Taflan’ın geçtiğimiz yaz bölgedeki semt pazarlarında satış fiyatı 20 TL’den başlıyordu. Eğer yaygın tarımı yapılırsa, muhtemel ki daha makul fiyatlara bulmak mümkün olacak. Her halükarda diğer meyvelere göre ekonomik değeri yüksek bir gelir getirecektir.

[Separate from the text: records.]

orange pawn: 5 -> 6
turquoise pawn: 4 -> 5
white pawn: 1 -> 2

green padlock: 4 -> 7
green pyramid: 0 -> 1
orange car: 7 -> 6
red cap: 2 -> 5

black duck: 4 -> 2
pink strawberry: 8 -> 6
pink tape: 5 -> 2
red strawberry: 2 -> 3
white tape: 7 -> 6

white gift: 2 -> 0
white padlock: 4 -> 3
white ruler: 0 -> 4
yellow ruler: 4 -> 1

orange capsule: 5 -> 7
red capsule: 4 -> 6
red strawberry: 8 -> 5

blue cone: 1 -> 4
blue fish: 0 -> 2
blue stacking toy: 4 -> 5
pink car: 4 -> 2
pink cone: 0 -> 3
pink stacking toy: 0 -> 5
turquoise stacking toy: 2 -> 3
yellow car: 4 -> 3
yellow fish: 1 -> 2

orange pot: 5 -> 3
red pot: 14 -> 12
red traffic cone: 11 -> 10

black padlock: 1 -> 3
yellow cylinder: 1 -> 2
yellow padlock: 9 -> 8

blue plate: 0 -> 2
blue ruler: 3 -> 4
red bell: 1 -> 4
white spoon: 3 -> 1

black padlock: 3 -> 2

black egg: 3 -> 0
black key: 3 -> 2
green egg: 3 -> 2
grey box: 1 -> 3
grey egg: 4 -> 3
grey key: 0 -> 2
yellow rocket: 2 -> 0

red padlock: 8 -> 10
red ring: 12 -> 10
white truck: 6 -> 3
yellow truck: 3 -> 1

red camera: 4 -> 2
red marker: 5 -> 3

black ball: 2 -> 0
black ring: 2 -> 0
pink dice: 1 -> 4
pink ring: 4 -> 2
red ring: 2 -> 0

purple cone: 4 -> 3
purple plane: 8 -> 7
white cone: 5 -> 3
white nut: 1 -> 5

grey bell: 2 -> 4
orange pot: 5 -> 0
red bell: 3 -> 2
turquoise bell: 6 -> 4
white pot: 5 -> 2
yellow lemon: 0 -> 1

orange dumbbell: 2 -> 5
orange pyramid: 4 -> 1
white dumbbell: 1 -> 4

Safran, Taflan… Sırada ne var?
Geçen yıl safran, bu yıl taflan ya gelecek yıl gündemimize hangi tıbbi ve aromatik bitki gelecek? ABC Deterjan Pazarlama Müdürü Deniz Özyer, şirketin bu konudaki yaklaşımı şöyle açıkladı:
“ABC ile Yerli Yerinde projesi kapsamında ilk yıl Osmaniye’deki safran çalışmamızı bu yıl Ordu’da taflan ile devam ettiriyoruz. KSS projelerinde başlamak güzel ancak devamlı ve sürdürülebilir hale getirmek çok daha güzel. Sürdürülebilirliği sağlamak için Tarım ve Orman Bakanlığı’nın kapısını çaldık. Hem kadının emeğini değerlendirip istihdam yaratmak hem de bölgesel kalkınmaya destek vermek markamız için gurur verici bir şey. Bu yıl da 50 kadına istihdam sağlamak bizim için çok kıymetli. Önümüzdeki yıl başka bir bölgede başka bir tıbbi ve aromatik bitki ile karşınızda olacağız”.
Ben size ipucunu vereyim: Hoş kokulu, roman adı olabilecek nadir ve güzel bir bitki geliyor.